L’injure suprême est celle faite par mon corps. Les trois raisons de ma colère entraient gravement en résonance dans mon esprit paniqué. Non seulement je virais pourpre en revivant chaque seconde de l’infâme scène, mais d’inquiétants soubresauts étaient en train de me gagner. Puis la première larme. La seconde. Me disant qu’éviter de cligner des yeux arrangerait la situation, la clim’ hélas me fait pleurer pour de bon. Je ne pouvais creuser plus profond. Non seulement j’avais gravement déconné et méritais la vindicte publique qui s’abattait sur ma souple échine, mais en sus je jouais mon rôle de clown au-delà des espérances du zoo dans lequel j’étais.
Vous voulez savoir la morale de cette histoire ? Je garde souvent le meilleur pour la fin. Non, le pire. A savoir la sanction de l’Autruche, qui m’est apparue comme une double claque d’une violence inouïe : la gentille vieille qui avait confisqué le bout de papier (normal) a divisé ma note par deux, tout en me faisant part de sa décision seul à seul, loin des quolibets du zoo. Au final, je m’en suis tiré avec un neuf sur vingt, en restant au-dessus de la moyenne générale. Sanction infime de la part d’un professeur qui avait compris que je m’étais superbement puni, comme un grand : avec une réputation lourdement entachée, je n’étais plus le blondinet à la belle fourrure à qui on donnait le bon Dieu sans aucune forme de confession. Ce fameux jour allait alors indignement représenter la branche d’Al-Qaïda d’une scolarité sans accroc majeur.
Sauf que je ne possédais pas non plus la sulfureuse saveur du bad boy (comme le Tapir, la grande gueule qui attirait tant les gazelles). Je donnais seulement l’image du gentil benêt qui a eu la malchance (la maladresse surtout) de s’être fait prendre le petit doigt dans un gros pot de confitures alors que la moitié du lycée en avait fait sa piscine depuis longtemps. Et oui, l’offense finale portait un nom, celui de la pitié. Deux heures après l’incident, j’aurais grandement préféré que l’Autruche fasse un flamboyant exemple de mon cas.
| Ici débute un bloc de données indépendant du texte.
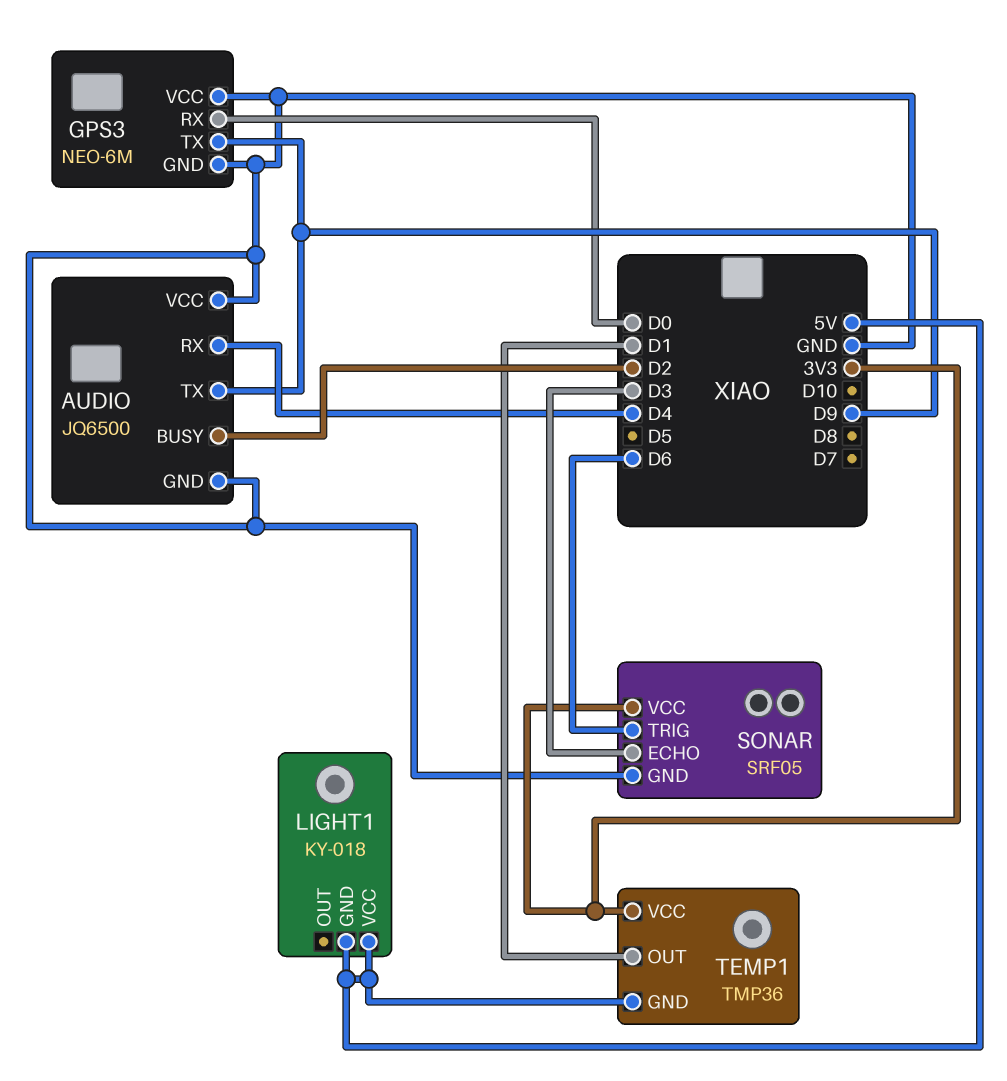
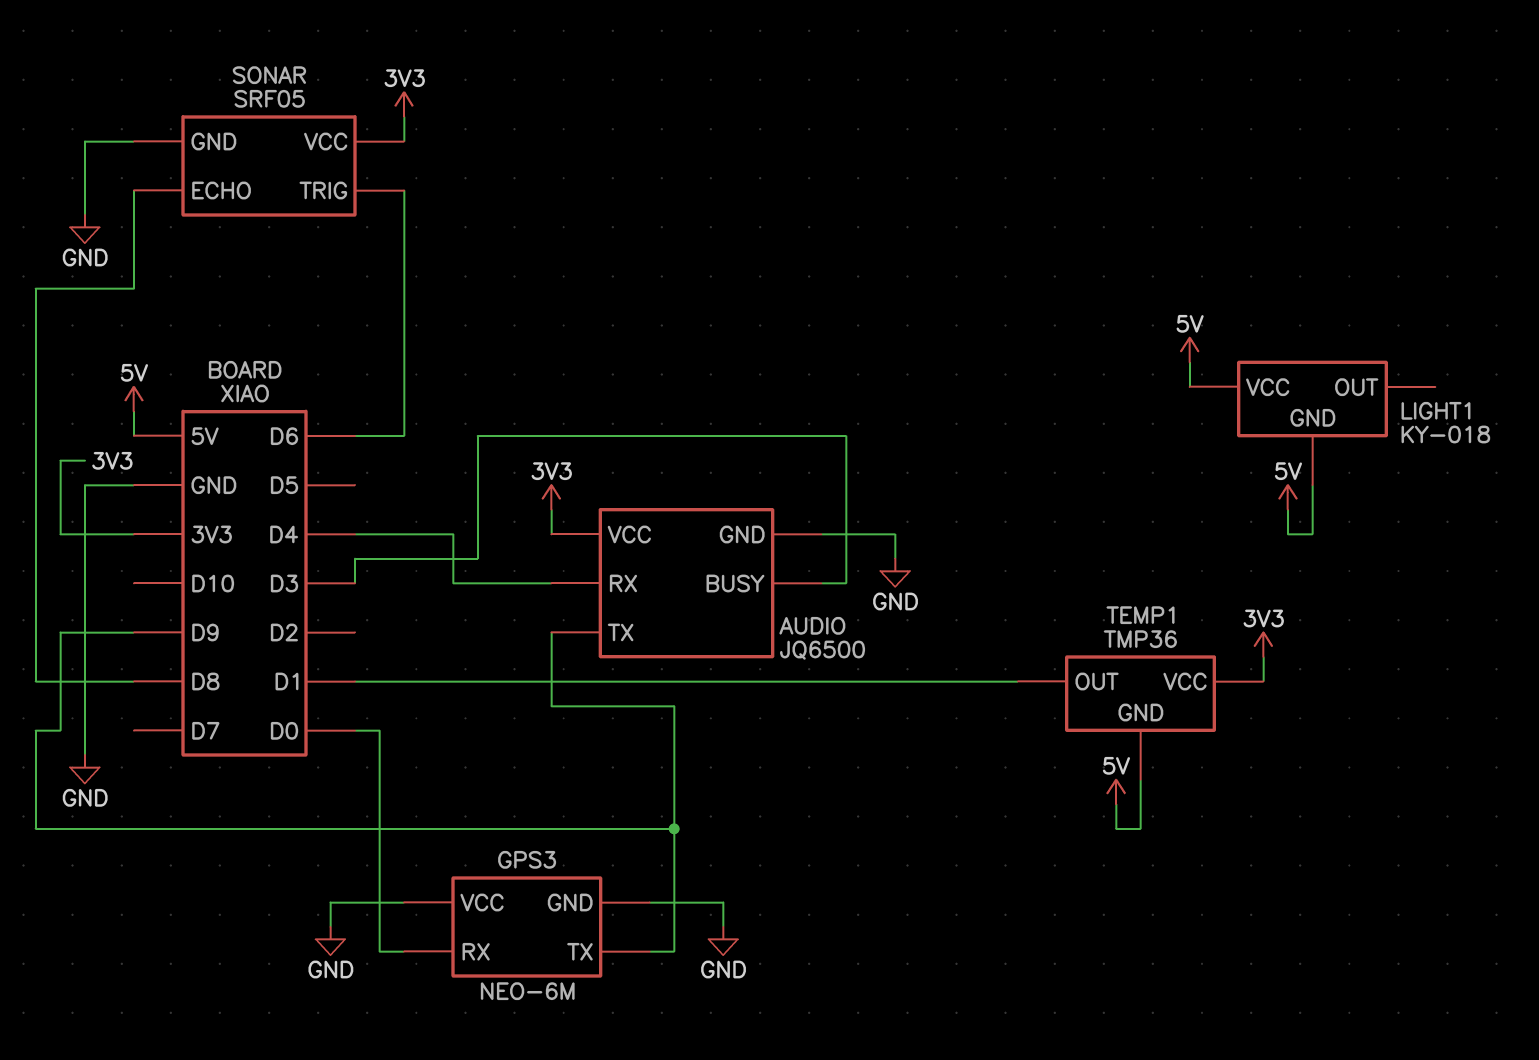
AUDIO pin BUSY: D2 -> D3
AUDIO pin VCC: GND -> 3V3
SONAR pin ECHO: D3 -> D8

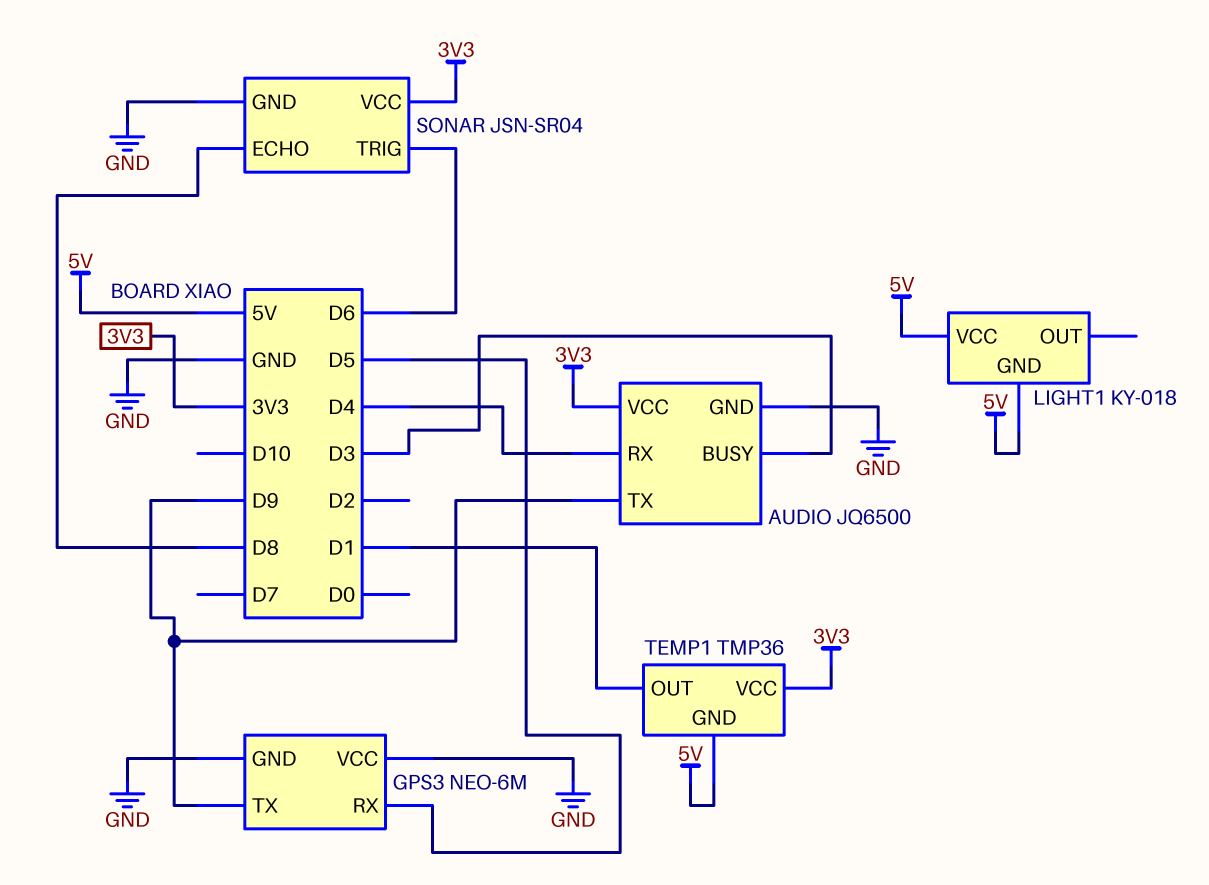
GPS3 pin RX: D0 -> D5
SONAR: SRF05 -> JSN-SR04

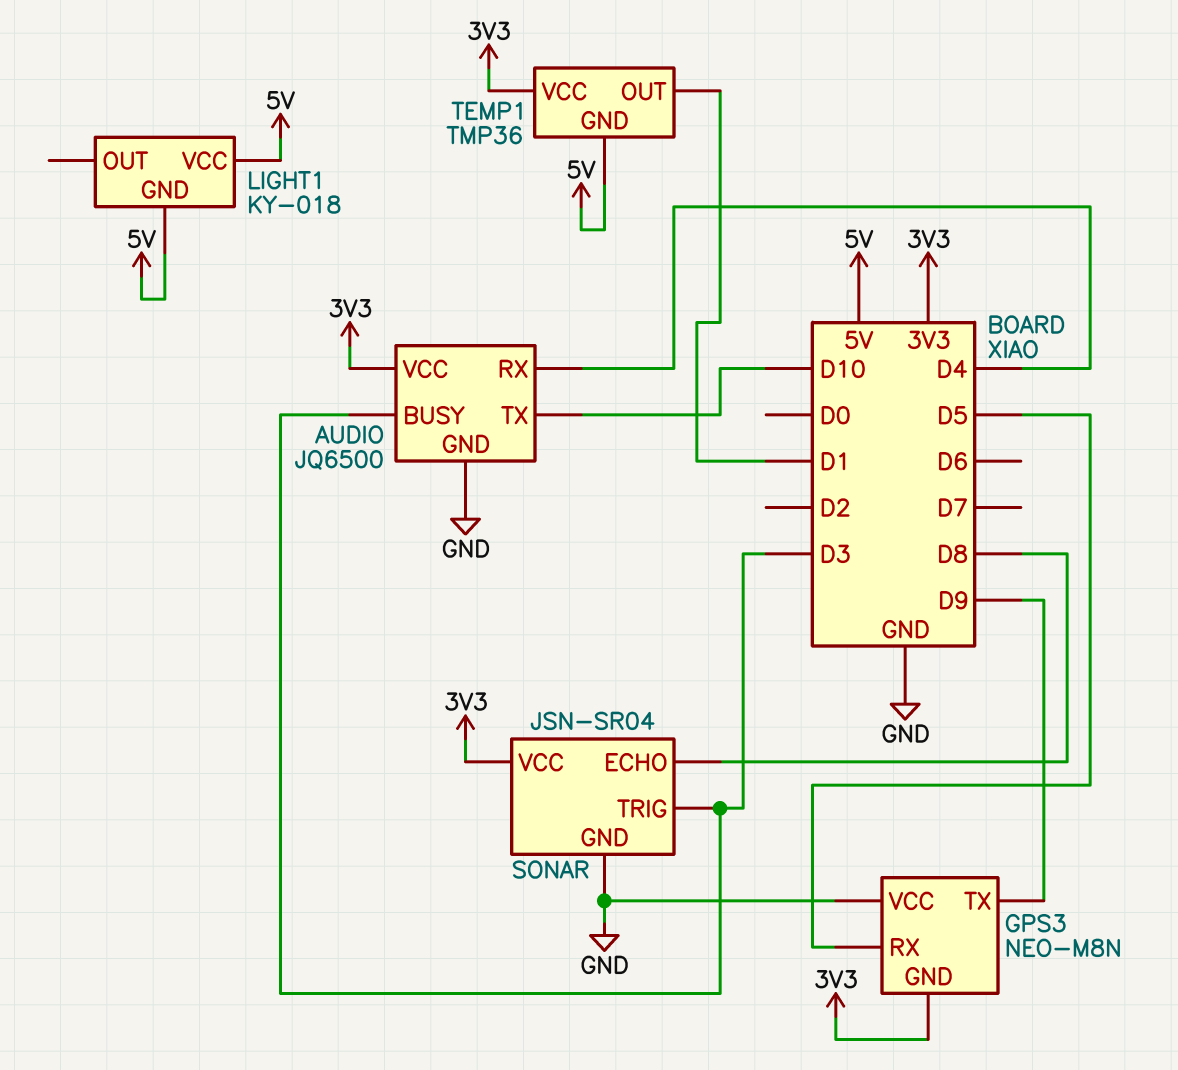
AUDIO pin TX: D9 -> D10
GPS3: NEO-6M -> NEO-M8N
GPS3 pin GND: GND -> 3V3
SONAR pin TRIG: D6 -> D3

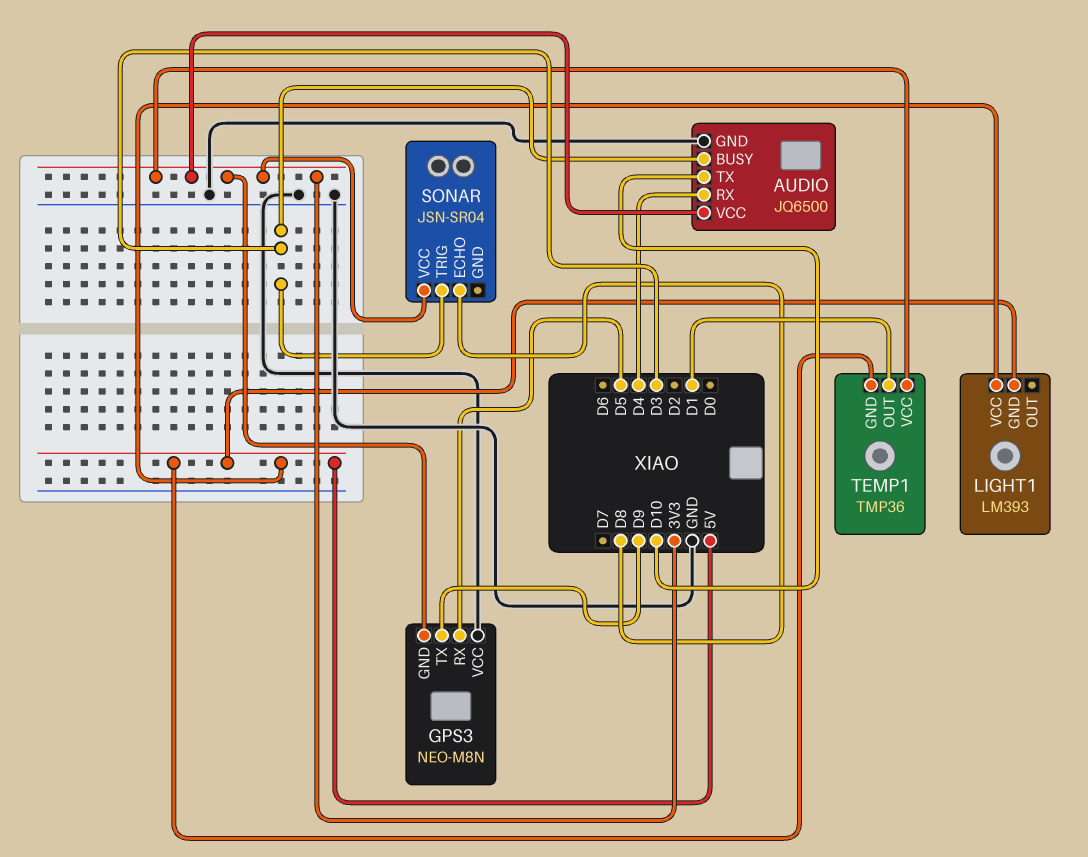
LIGHT1: KY-018 -> LM393
SONAR pin GND: GND -> none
Un petit walk of shame jusqu’au bureau du proviseur, endroit que je n’ai jamais visité au demeurant. Je voulais être châtié, que mon égarement suscitât une indignation infinie qui, plus que de marquer les esprits, aurait été le point zéro d’une politique anti-triche draconienne et impitoyable. Il n’en fut rien. Trois jours après, personne ne m’en parlait.
A considérer que c’en est un, le fin mot me paraît pessimiste : j’ai fauté. A la différence des autres, ai été pris la main dans le sac. Une heure de pilori dont je garde un souvenir ému. Pitié de l’Autruche et sanction finale indécente eu égard la gravité de mon acte (elle m’a cru quand je lui ai expliqué ne plus avoir besoin de l’antisèche, vous aussi d’ailleurs). Papa et maman-tigre même pas tenus au jus. Je n’ai quasiment plus triché depuis. Mes camarades n’ont pas changé leurs habitudes. J’ai eu honte pour le zoo, mais bien plus tard. Car ce sont tous des potes, et l’apparence de notre classe est restée sauve. L’élite, ceux qui bouffaient des mathématiques en plus du latin et autres menus cours prestigieux. C’est bien le plus important, non ?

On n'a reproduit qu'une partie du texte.